[PATCH v2] drm/print: Introduce drm_line_printer

Thu May 30 18:47:24 UTC 2024

On 5/30/2024 02:33, Michal Wajdeczko wrote:
> On 30.05.2024 09:49, Jani Nikula wrote:
>> On Wed, 29 May 2024, John Harrison <john.c.harrison at intel.com> wrote:
>>> On 5/28/2024 06:06, Michal Wajdeczko wrote:
>>>> This drm printer wrapper can be used to increase the robustness of
>>>> the captured output generated by any other drm_printer to make sure
>>>> we didn't lost any intermediate lines of the output by adding line
>>>> numbers to each output line. Helpful for capturing some crash data.
>>>>
>>>> Signed-off-by: Michal Wajdeczko <michal.wajdeczko at intel.com>
>>>> Cc: Jani Nikula <jani.nikula at intel.com>
>>>> Cc: John Harrison <John.C.Harrison at Intel.com>
>>>> ---
>>>> v2: don't abuse prefix, use union instead (Jani)
>>>>       don't use 'dp' as name, prefer 'p' (Jani)
>>>>       add support for unique series identifier (John)
>>>> ---
>>>>    drivers/gpu/drm/drm_print.c | 14 ++++++++
>>>>    include/drm/drm_print.h     | 68 ++++++++++++++++++++++++++++++++++++-
>>>>    2 files changed, 81 insertions(+), 1 deletion(-)
>>>>
>>>> diff --git a/drivers/gpu/drm/drm_print.c b/drivers/gpu/drm/drm_print.c
>>>> index cf2efb44722c..be9cbebff5b3 100644
>>>> --- a/drivers/gpu/drm/drm_print.c
>>>> +++ b/drivers/gpu/drm/drm_print.c
>>>> @@ -214,6 +214,20 @@ void __drm_printfn_err(struct drm_printer *p, struct va_format *vaf)
>>>>    }
>>>>    EXPORT_SYMBOL(__drm_printfn_err);
>>>>    
>>>> +void __drm_printfn_line(struct drm_printer *p, struct va_format *vaf)
>>>> +{
>>>> +	unsigned int counter = ++p->line.counter;
>>> Wrong units, but see below anyway...
> it really doesn't matter as it is temporary var used in printf()
> actual 'short' counter will wrap on its own unit boundary
It should still match.
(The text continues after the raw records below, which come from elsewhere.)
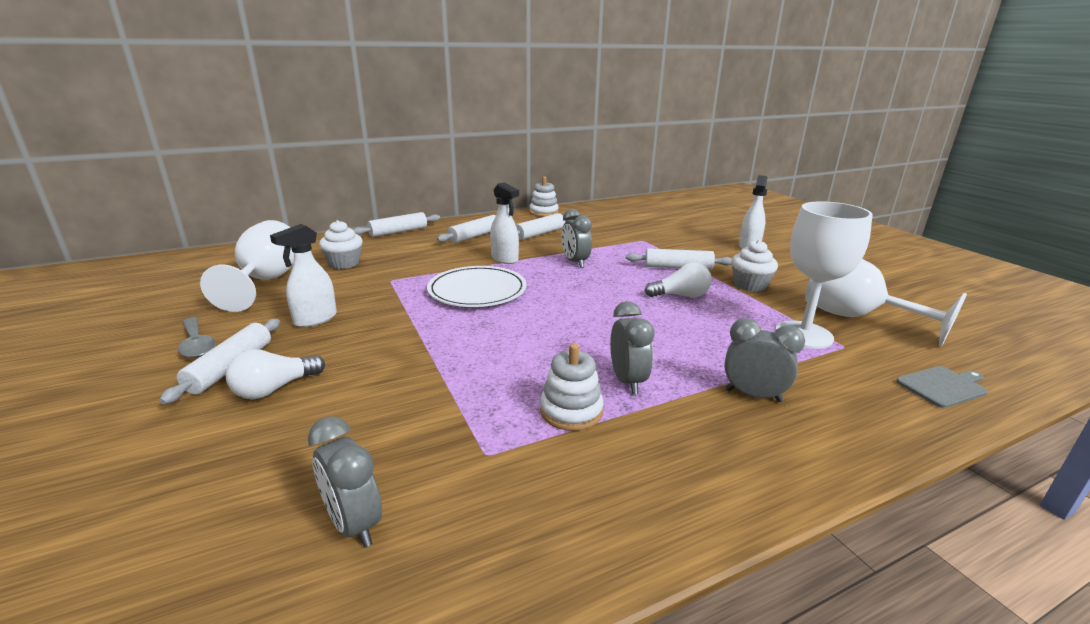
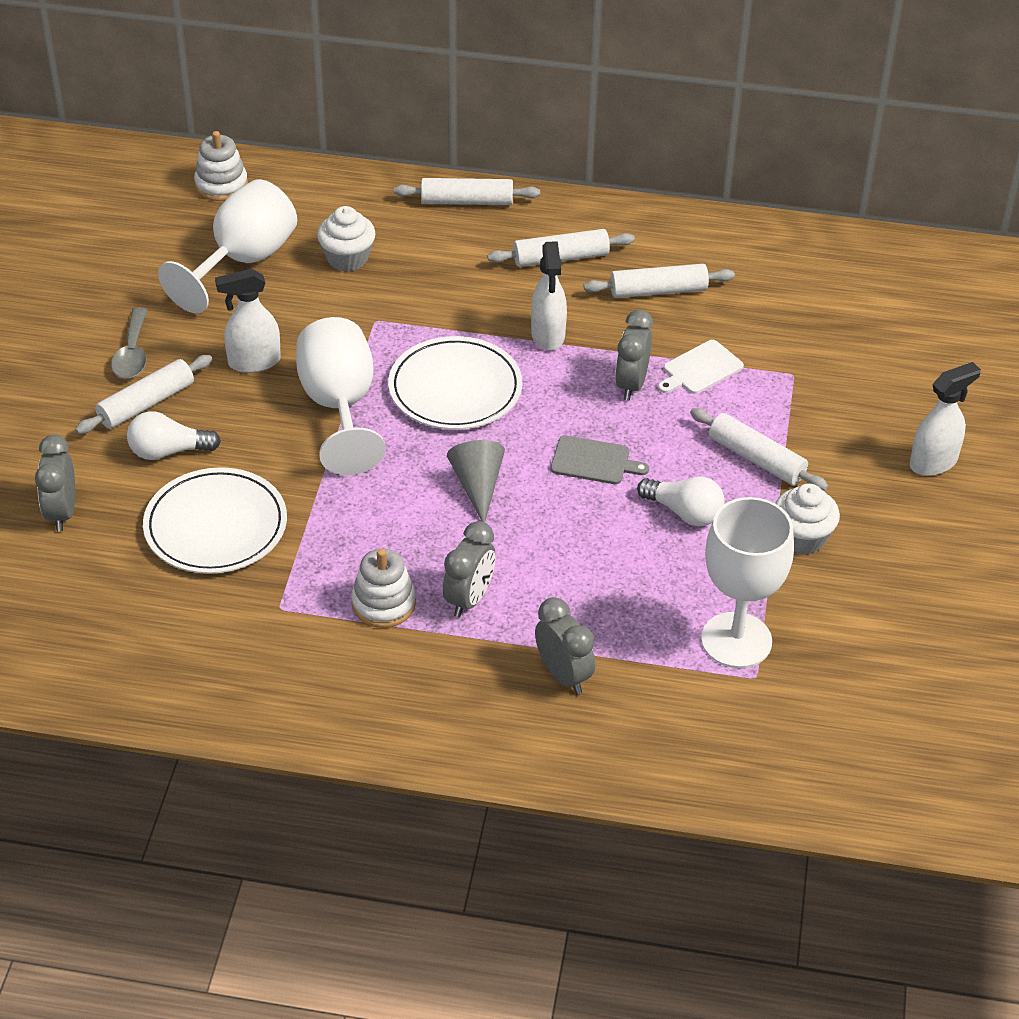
camera: 35 degrees right, 20 degrees up
(354, 524) = (153, 615): grey clock -> grey clock (62, 512)
(365, 420) = (216, 526): none -> white plate
(543, 212) = (728, 229): white stacking toy -> white stacking toy (221, 185)
(549, 324) = (478, 485): none -> grey cone
(600, 249) = (700, 369): none -> white cutting board
(854, 317) = (844, 650): white goblet -> white goblet (339, 407)
(943, 386) = (769, 768): grey cutting board -> grey cutting board (593, 461)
Otherwise the code is ambiguous. Was it meant to 
be an int? Was it meant to be a short? Just because code compiles 
doesn't mean it is good.

>
>>>> +	const char *prefix = p->prefix ?: "";
>>>> +	const char *pad = p->prefix ? " " : "";
>>>> +
>>>> +	if (p->line.series)
>>>> +		drm_printf(p->arg, "%s%s%u.%u: %pV",
>>>> +			   prefix, pad, p->line.series, counter, vaf);
>>>> +	else
>>>> +		drm_printf(p->arg, "%s%s%u: %pV", prefix, pad, counter, vaf);
>>>> +}
>>>> +EXPORT_SYMBOL(__drm_printfn_line);
>>>> +
>>>>    /**
>>>>     * drm_puts - print a const string to a &drm_printer stream
>>>>     * @p: the &drm printer
>>>> diff --git a/include/drm/drm_print.h b/include/drm/drm_print.h
>>>> index 089950ad8681..f4d9b98d7909 100644
>>>> --- a/include/drm/drm_print.h
>>>> +++ b/include/drm/drm_print.h
>>>> @@ -176,7 +176,13 @@ struct drm_printer {
>>>>    	void (*puts)(struct drm_printer *p, const char *str);
>>>>    	void *arg;
>>>>    	const char *prefix;
>>>> -	enum drm_debug_category category;
>>>> +	union {
>>>> +		enum drm_debug_category category;
>>>> +		struct {
>>>> +			unsigned short series;
>>>> +			unsigned short counter;
>>> Any particular reason for using 'short' rather than 'int'? Short is only
> didn't want to increase the size of the struct drm_printer and with
> little luck sizeof two shorts will be less/equal sizeof enum
Depending on the compiler, the architecture and what values have been 
defined within it, an enum is possibly (likely?) to be a char.

>
>>> 16bits right? That might seem huge but a GuC log buffer with 16MB debug
>>> log (and minimum sizes for the other sections) when dumped via the
>>> original debugfs hexdump mechanism is 1,245,444 lines. That line count
> if your capture relies on collecting all 1,245,444 lines then likely you
> have other problem that needs solving than line counter overflow
Have you ever used a full 16MB GuC log? And read it out via debugfs? 
Then that was 1.2 million lines of text that you read out. Did you have 
other problems that meant reading that file was a waste of your time? Or 
did it allow you to debug the issue you were working on?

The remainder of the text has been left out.